ÖZEL okullarda eğitimin yaygınlaşmasına yönelik bir dizi teşvik önlemlerinin uygulamaya konması tasarlanıyor. Anlaşıldığı kadarıyla, tasarı Meclis’e sevk edilmek üzere. Her zaman olduğu gibi, teşvik denince akıllara "para dağıtmak" geliyor. Halbuki, en kötü teşvik para dağıtmaktır. Sistemi daha da yozlaştırır.
Devlet bir sistem kurmaktadır. Kurulan sistemin engelleyici unsurları vardır. Engelleyici unsurlar ortadan kaldırılacağına, parasal teşviklerle engellemelerin olumsuz tarafları giderilmeye çalışılmaktadır. İki yanlıştan bir doğru çıkacağı umulmaktadır.
MÜDAHALECİ YAKLAŞIM
Hazırlanan tasarıya göre:
Devlet, özel okullarda okuyan öğrencilerin velilerinin okul ücretlerine yönelik aldığı kredinin faizinin yarısını ödemeyi planlamaktadır. Bu konudaki yorumlarımı daha önce yazmıştım. Doğru bir sistem kurulursa, yararlı bir uygulama olacaktır.
Devlet, özel okullara okuttukları öğrenci başına, toplam okul ücretinin yarısını geçmemek üzere, 1000 YTL para verecektir. Böyle teşvik olmaz. Öğrencinin mali yardıma ihtiyacı varsa, bunu en iyi okulun kendisi bilir. Gerekirse, okul elini cebine atar.
Özel okulların kullandığı su ve elektrik devlet okullarına uygulanan fiyattan (piyasa fiyatının altında) verilecektir. Böyle de teşvik olmaz.
Devlet, özel okullardan servis alabilecektir. Devletin özel okullara öğrenci yerleştirmesi özel okulların iç işlerine karışma girişiminin bir parçası olabilir.
Devlet, devlet okullarda çalışan öğretmenlerin özel okullarda da çalışmasına izin verebilecektir. Bu, devletin bileceği bir iştir. Ama, devlet okullarını yıpratabilir.

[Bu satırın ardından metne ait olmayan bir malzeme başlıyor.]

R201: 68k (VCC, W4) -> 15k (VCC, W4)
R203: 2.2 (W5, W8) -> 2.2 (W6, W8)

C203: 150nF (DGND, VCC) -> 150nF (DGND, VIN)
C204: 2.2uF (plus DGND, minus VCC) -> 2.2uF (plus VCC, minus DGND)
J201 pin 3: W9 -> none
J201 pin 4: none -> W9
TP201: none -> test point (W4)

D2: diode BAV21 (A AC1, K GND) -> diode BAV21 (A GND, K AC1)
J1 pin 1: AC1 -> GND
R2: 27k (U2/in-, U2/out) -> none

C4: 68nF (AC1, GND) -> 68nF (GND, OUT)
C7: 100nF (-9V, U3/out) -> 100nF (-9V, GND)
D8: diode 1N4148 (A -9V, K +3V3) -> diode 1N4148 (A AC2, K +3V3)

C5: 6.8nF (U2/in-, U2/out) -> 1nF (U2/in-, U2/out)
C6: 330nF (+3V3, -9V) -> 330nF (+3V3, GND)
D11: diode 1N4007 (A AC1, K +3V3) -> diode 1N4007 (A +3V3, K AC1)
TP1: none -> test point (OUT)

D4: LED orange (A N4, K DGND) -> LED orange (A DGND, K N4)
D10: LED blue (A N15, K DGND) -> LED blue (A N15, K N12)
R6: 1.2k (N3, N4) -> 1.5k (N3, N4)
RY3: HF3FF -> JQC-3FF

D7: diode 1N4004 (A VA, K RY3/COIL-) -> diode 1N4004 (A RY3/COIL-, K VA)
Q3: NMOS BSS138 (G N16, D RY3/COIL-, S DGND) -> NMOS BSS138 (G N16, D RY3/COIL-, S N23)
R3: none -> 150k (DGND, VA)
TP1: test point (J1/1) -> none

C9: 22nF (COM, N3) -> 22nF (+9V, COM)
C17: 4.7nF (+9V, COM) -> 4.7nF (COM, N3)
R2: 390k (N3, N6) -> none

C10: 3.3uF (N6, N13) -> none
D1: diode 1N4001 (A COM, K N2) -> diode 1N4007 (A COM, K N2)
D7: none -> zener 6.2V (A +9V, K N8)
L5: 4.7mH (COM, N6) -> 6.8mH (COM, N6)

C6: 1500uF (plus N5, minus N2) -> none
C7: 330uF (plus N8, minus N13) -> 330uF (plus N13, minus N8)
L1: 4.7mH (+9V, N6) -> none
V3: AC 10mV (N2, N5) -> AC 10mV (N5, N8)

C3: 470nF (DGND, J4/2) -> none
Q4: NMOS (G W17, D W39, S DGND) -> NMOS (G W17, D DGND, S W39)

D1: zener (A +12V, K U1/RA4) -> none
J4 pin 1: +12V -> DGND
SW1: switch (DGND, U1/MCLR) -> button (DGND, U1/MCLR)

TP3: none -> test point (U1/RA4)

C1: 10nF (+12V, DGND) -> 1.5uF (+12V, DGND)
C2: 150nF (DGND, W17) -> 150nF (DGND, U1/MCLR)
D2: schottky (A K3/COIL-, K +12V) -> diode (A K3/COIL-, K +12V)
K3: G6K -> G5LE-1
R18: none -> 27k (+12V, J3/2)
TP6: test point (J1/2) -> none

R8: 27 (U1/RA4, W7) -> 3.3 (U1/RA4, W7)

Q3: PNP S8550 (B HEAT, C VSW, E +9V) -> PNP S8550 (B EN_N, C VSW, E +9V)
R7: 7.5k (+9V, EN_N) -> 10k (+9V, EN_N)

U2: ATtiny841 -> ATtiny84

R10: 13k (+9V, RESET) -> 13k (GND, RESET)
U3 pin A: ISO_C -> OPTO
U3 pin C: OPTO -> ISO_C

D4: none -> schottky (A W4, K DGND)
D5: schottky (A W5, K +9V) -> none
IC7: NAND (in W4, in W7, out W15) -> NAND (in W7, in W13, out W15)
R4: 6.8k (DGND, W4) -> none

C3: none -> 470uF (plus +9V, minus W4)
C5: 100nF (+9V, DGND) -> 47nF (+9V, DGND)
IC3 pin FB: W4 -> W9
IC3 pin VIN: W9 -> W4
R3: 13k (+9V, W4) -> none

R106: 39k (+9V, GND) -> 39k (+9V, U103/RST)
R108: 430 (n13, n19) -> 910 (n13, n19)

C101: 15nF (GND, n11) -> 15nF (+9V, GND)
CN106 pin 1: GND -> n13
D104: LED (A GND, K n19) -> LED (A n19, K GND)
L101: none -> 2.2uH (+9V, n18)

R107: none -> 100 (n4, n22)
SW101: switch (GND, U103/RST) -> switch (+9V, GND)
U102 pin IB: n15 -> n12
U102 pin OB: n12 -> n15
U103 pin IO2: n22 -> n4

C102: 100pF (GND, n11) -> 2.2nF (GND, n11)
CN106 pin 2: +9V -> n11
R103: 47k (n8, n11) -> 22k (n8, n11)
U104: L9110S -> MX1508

Bütün bunlar özel okullar yoluyla eğitimin teşvik edilmesine yönelik kulağa çok hoş gelen önlemlerdir. Özel okul sahipleri tasarı uygulamaya konduğunda, özellikle parasal teşvikler nedeniyle, herhalde zil takıp oynayacaklardır. Ama, bu önlemlerin çoğu yanlıştır. Bu yolla, devlet bir süre sonra özel okulları sahiplenme aşamasına gelebilecektir.
Özel okulların mali yapısının bu denli içine giren devlet yarın özel okulların talep edeceği okul ücretlerinin düzeyine de karışmak durumunda kalacaktır. Devlet böyle yapmakta haklı da olacaktır. Çünkü, suyu ve elektriği ucuza veren devlet okul ücretleri konusunda da bir şeyler söylemek zorunda kalacaktır. Devlet zaten bu konuda epey yol almıştır.
Devlet, hiçbir hukuki temeli olmaksızın bugün dahi okul ücretlerine yıllık bazda yapılan ayarlamalara karışmaktadır. Özel okul ücretleri Milli Eğitim Bakanlığı’nın baskısıyla enflasyona endekslenmiştir. Bu teşvik önlemleriyle, devlet okul ücretlerine daha da fazla karışma yetkisi almaktadır.
VERİMSİZLİK TOHUMLARI
Eğitim bütün dünyada giderek pahalılaşan bir yatırım koludur. Okul ücretleri üzerine devlet tarafından konan baskı eğitimin giderek kalitesinin düşmesine neden olacaktır. Verilen teşviklerin artan eğitim maliyetini karşılaması mümkün değildir. Sonuçta, kaliteye önem veren özel okullardaki eğitimin kalitesi giderek düşecek, okullarımızı asgari müştereklerde buluşturmuş olacağız.
Verilen her parasal teşvik yalanı, yalan beyanı, yolsuzluğu, kötü kullanımı ve verimsizliği beraberinde getirir. Bu çeşit parasal teşviklerle özel okullar olmamaları gereken yere, verimsizliğe itilmektedir.